RDP 2007-04: Productivity Growth: The Effect of Market Regulations 5. Alternative Measures of Labour Market Regulation

This section discusses some alternative measures of labour market regulations and presents regression results where these are used in place of the working days lost (WDL) measure. A measure of labour market regulations is included to capture the degree of flexibility of a country's labour market at a given point in time, where we understand a ‘flexible’ labour market as one in which employees can be matched with jobs in an efficient manner. The rationale for using working days lost per 1,000 employees as a measure of labour market regulation is that there is likely to be an indirect, though perhaps imprecise, link between this variable and labour market flexibility.

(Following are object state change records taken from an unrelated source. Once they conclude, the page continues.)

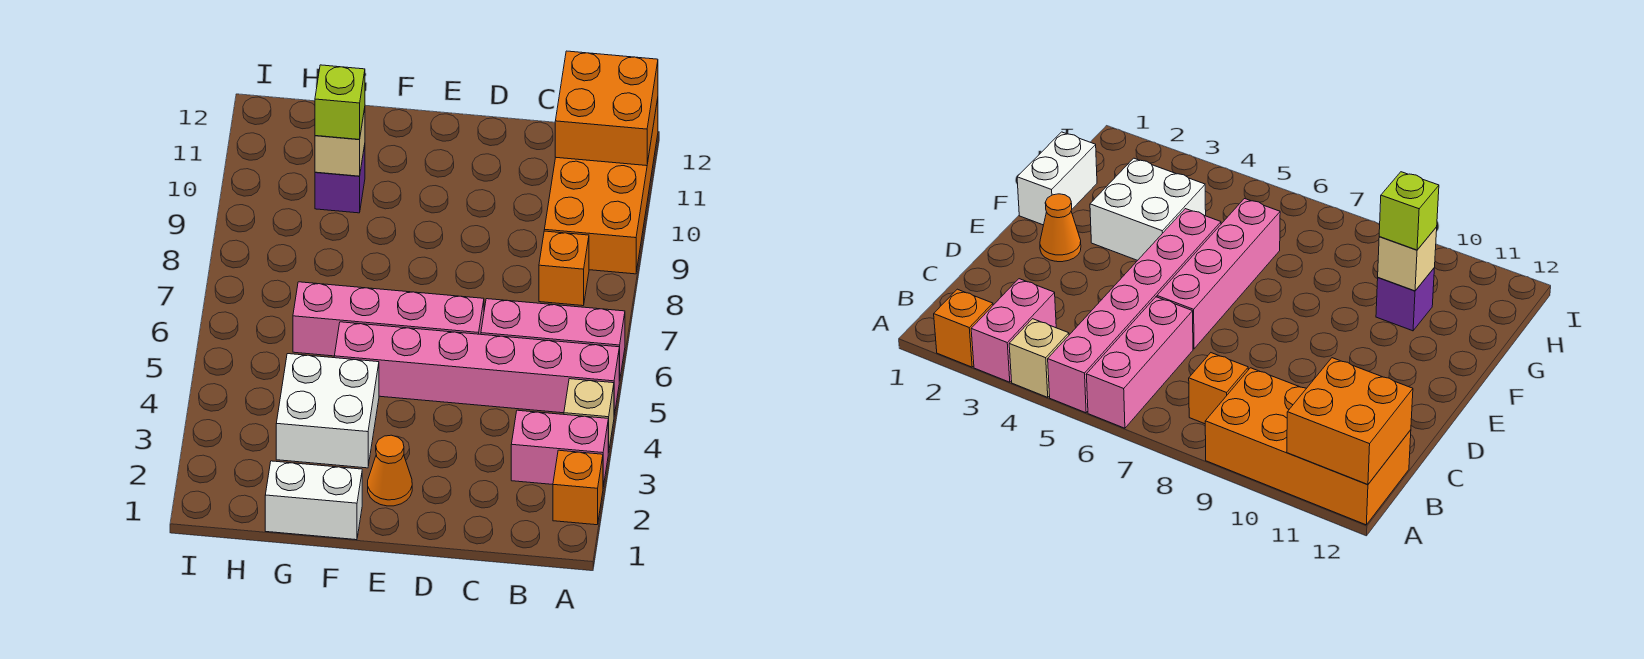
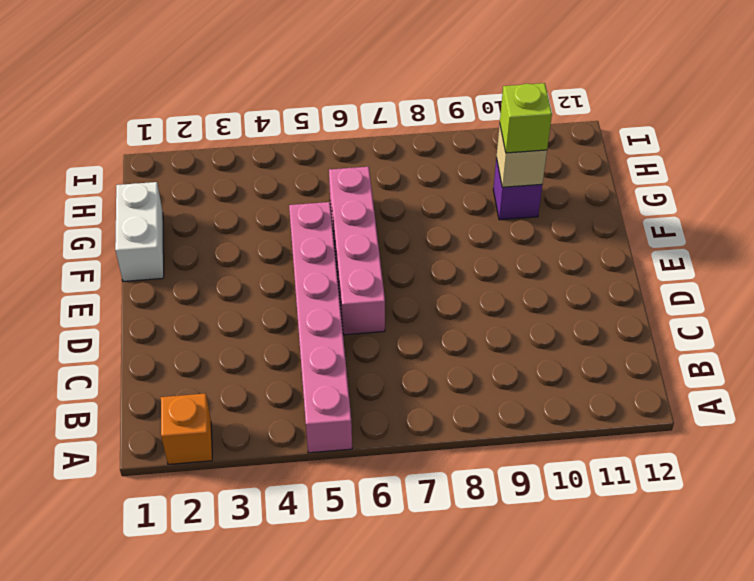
none -> pink brick A3:B3 level 1
none -> tan brick A4 level 1
none -> pink brick A6:C6 level 1

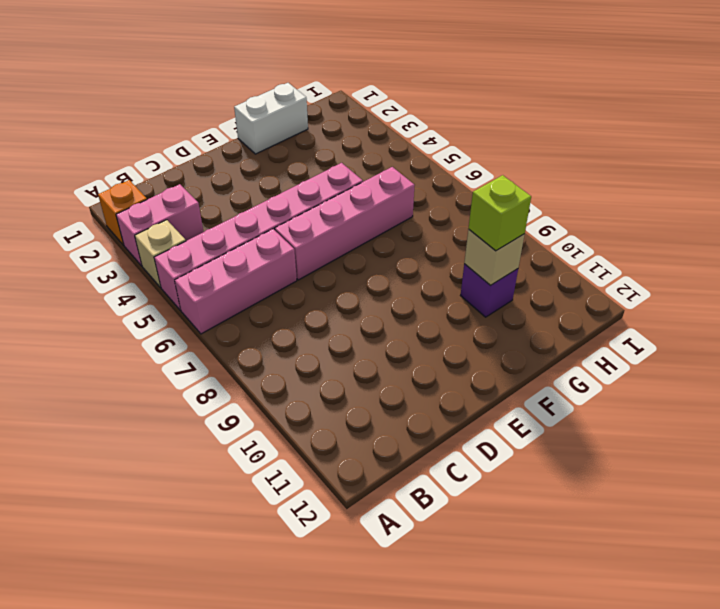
none -> orange brick A9:B12 level 1
none -> orange brick B8 level 1
none -> orange cone E2 level 1

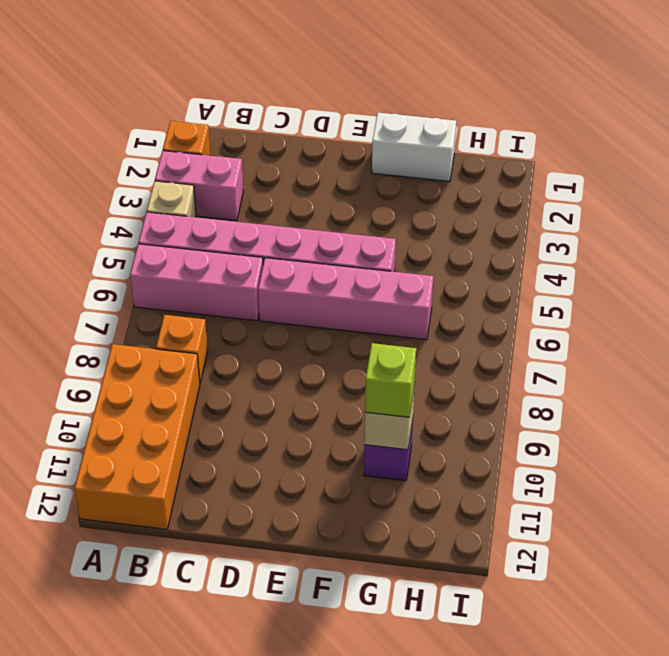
none -> orange cone E2 level 1
none -> white brick F3:G4 level 1
none -> orange brick A11:B12 level 2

There are several alternative measures, but each has its own problems. One alternative is union density, which measures the proportion of employees who are union members (Table 1). Again, while there may be an indirect relationship between union density and the rate of job matching, the linkages may be somewhat tenuous. This is partly because, regardless of the proportion of employees who are union members, it is the structure of wage bargaining prevailing in a given country that determines the proportion of employees actually covered by union-negotiated wage bargains (this proportion is called ‘union coverage’). Furthermore, because the gap between union density and union coverage differs across countries, union density is not a good proxy for coverage.[20]

Both WDL and union density measure an outcome of the regulatory structure of the labour market rather than measuring that regulatory structure directly. While outcomes-based measures might reflect a broader range of structural features affecting the labour market than more direct measures do, measuring outcomes can lead to problems of endogeneity. Of course we have tried to address these, at least in part, by an appropriate lag structure in the regression analysis.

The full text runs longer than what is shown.